En outre, cette situation crée des tensions et suscite des craintes parmi les populations de cette région qui réunit près de 300 millions d'habitants. Ces gens-là sont frustrés, furieux et refusent par conséquent cette situation actuelle de déséquilibre et d'injustice. La frustration et la colère débouchent toujours sur la violence, sur la confrontation. Il nous appartient donc à tous, en tant que membres de la communauté internationale, de faire quelque chose pour rétablir un équilibre équitable afin de progresser vers une solution à ce conflit israélo-arabe.
º (1625)
Dans le monde arabe, nous sommes prêts à faire la paix, à normaliser les relations, à reconnaître l'État d'Israël et à tourner la page sur le conflit israélo-arabe, à condition qu'Israël ait la même volonté et soit prêt à se retirer, à reconnaître un État palestinien et à régler les problèmes que nous avons. À chaque problème il existe une solution à condition qu'il y ait un équilibre des pouvoirs de part et d'autre.

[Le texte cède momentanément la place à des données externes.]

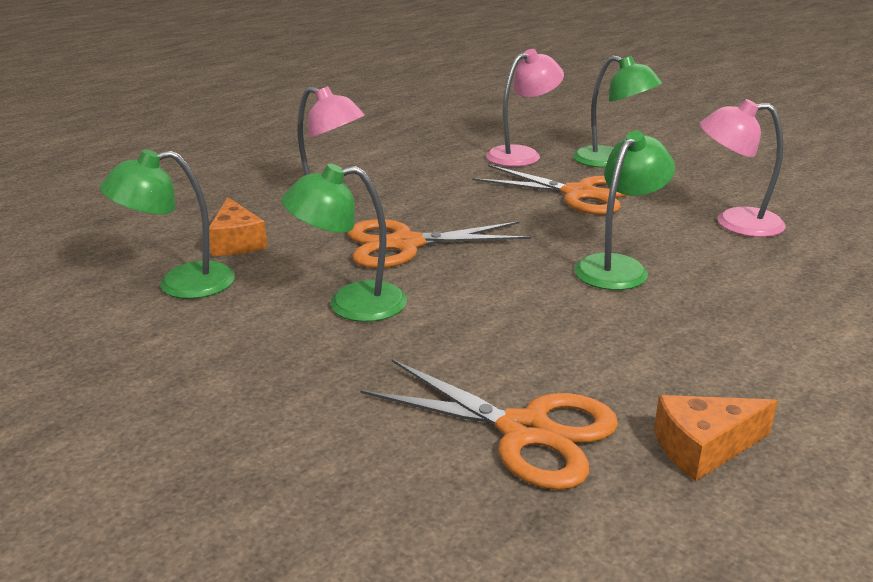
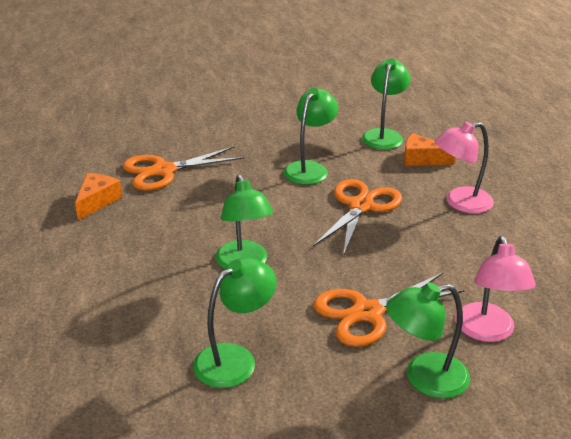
camera: 125 degrees right, 5 degrees up
(735, 222) = (235, 359): pink lamp -> green lamp

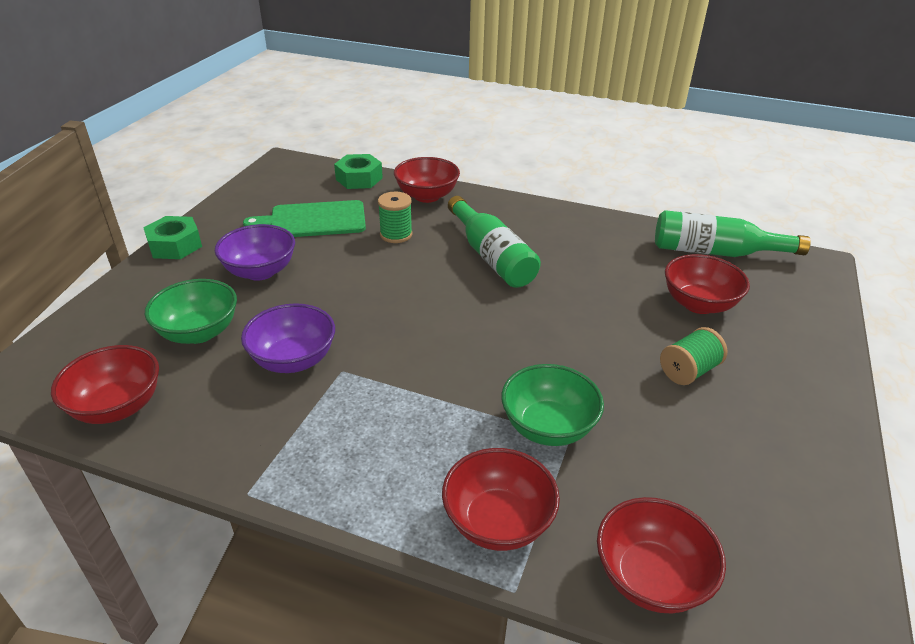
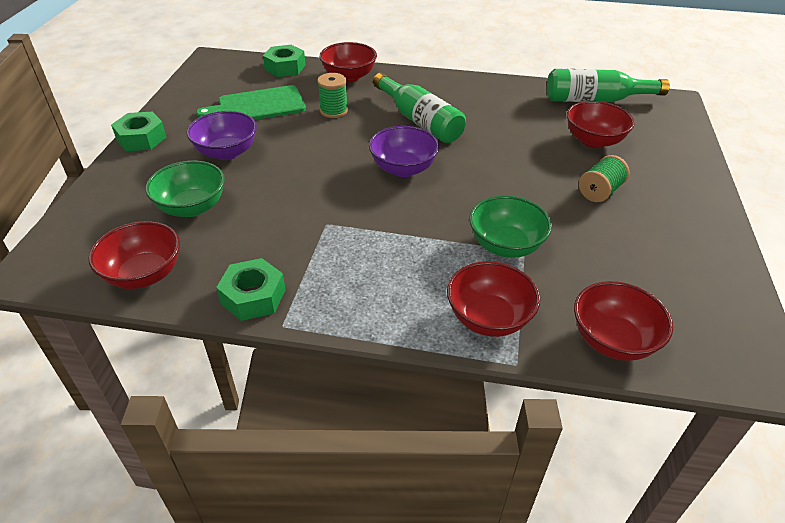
camera: 10 degrees left, 5 degrees up
(227, 451) = (253, 296): none -> green nut
(293, 360) = (282, 220): purple bowl -> purple bowl (403, 169)

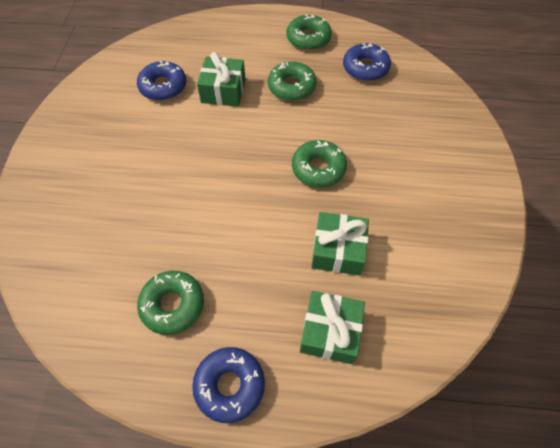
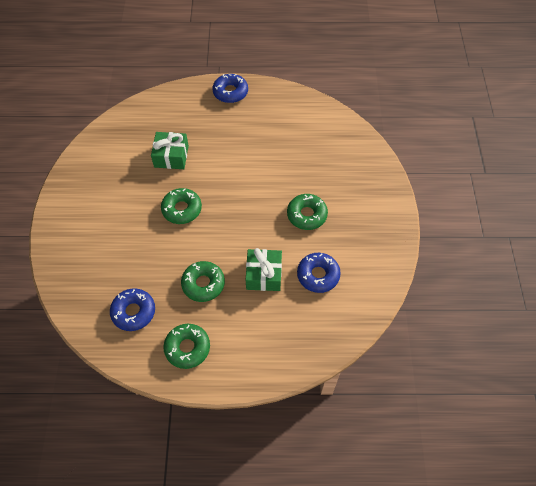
camera: 175 degrees right, 0 degrees up
(173, 305) = (268, 122): green donut -> green donut (307, 215)
(330, 332) = (178, 116): green gift -> none

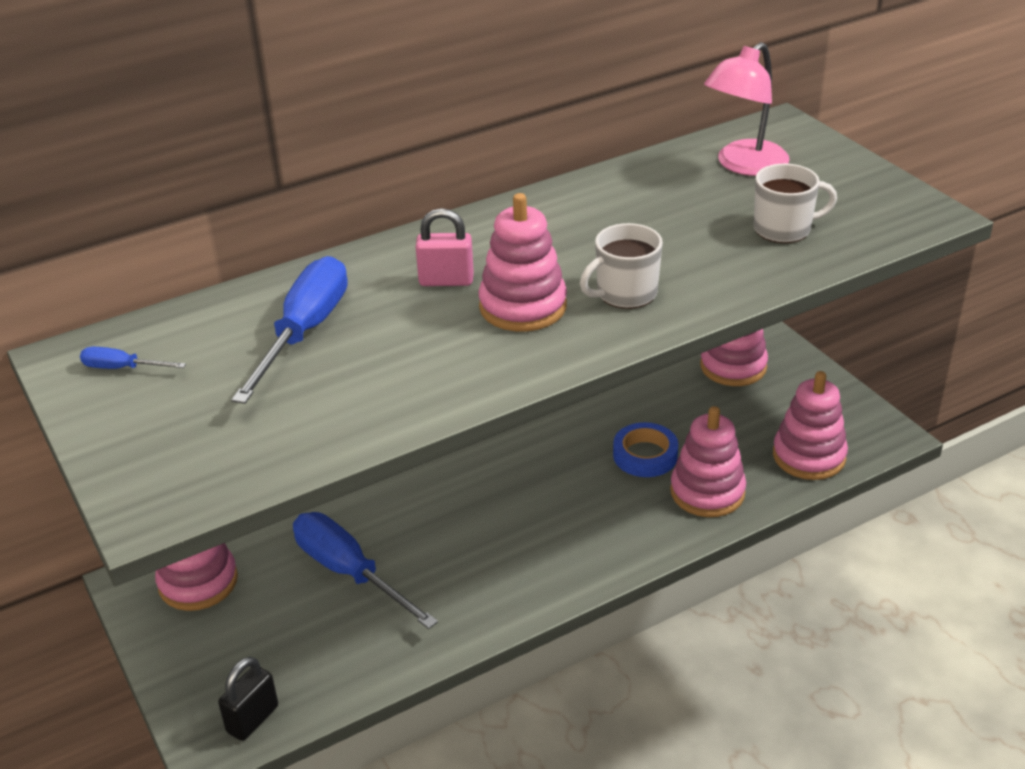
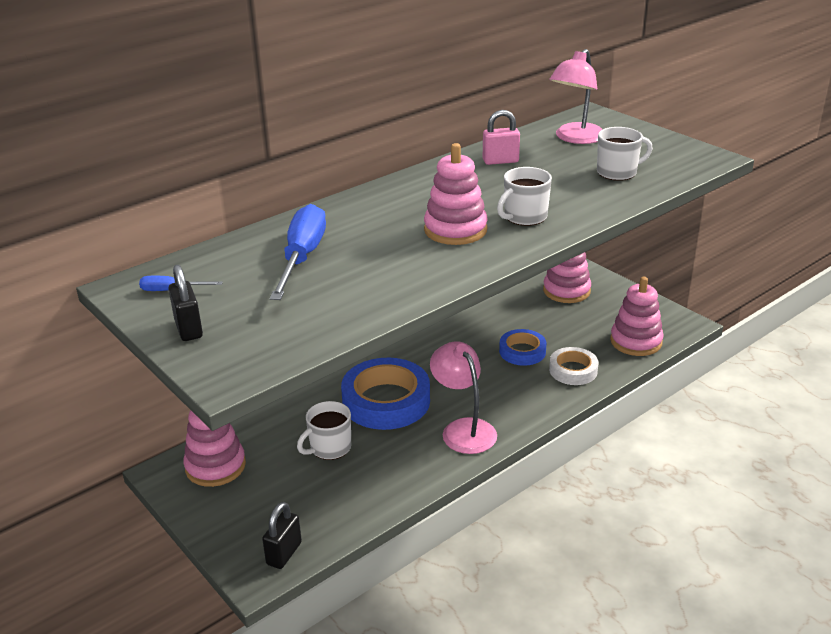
camera: 10 degrees left, 5 degrees down
(124, 431) = (188, 329): none -> black padlock
(349, 572) = (329, 448): blue screwdriver -> white mug
(441, 511) = (386, 401): none -> blue tape
(446, 281) = (394, 219): pink padlock -> pink padlock (500, 161)
(532, 565) = (463, 429): none -> pink lamp
(707, 492) = (573, 370): pink stacking toy -> white tape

L'Irak constitue un problème supplémentaire et sa situation demeure instable. Hier, j'écoutais une intervention d'un des hauts fonctionnaires de l'administration américaine. Il peignait un tableau idyllique de l'Irak qui serait sur le point de recommencer à fonctionner. Des Irakiens disent exactement le contraire. Nous, les pays arabes, la Ligue arabe, nous sommes prêts à les aider. Nous n'allons pas continuer à discuter pour savoir si la guerre était une bonne ou une mauvaise chose, elle a eu lieu. Ce qu'il faut faire, c'est voir comment nous pouvons collaborer pour sauver la situation en Irak. Je souligne le mot « collaborer ». Un unique pays, un unique parti ne pourra pas résoudre à lui seul ce problème. Pour trouver une solution, il faut que la communauté internationale coopère, et le Conseil de sécurité dans sa prochaine résolution stratégique ferait bien d'énoncer les modalités de regroupement et de collaboration de tous et de dire clairement que nous voulons restaurer la souveraineté de l'Irak en mettant fin à son occupation tout en maintenant de bonnes relations dans les intérêts de tous.
Il faut fixer une date limite. Tout le monde doit savoir ce que nous allons faire au cours des deux ou trois prochaines années. Il n'est pas question de dire que nous allons tout résoudre en un jour ou que l'Amérique doit se retirer demain, mais il faut s'entendre sur une stratégie de retrait, sur le rétablissement de la souveraineté et il faudra s'entendre parallèlement sur la reconstruction de l'Irak avec l'approbation et la coopération de tous sous la bannière des Nations Unies. Sans ce travail collectif, je pense que les tensions se maintiendront en Irak.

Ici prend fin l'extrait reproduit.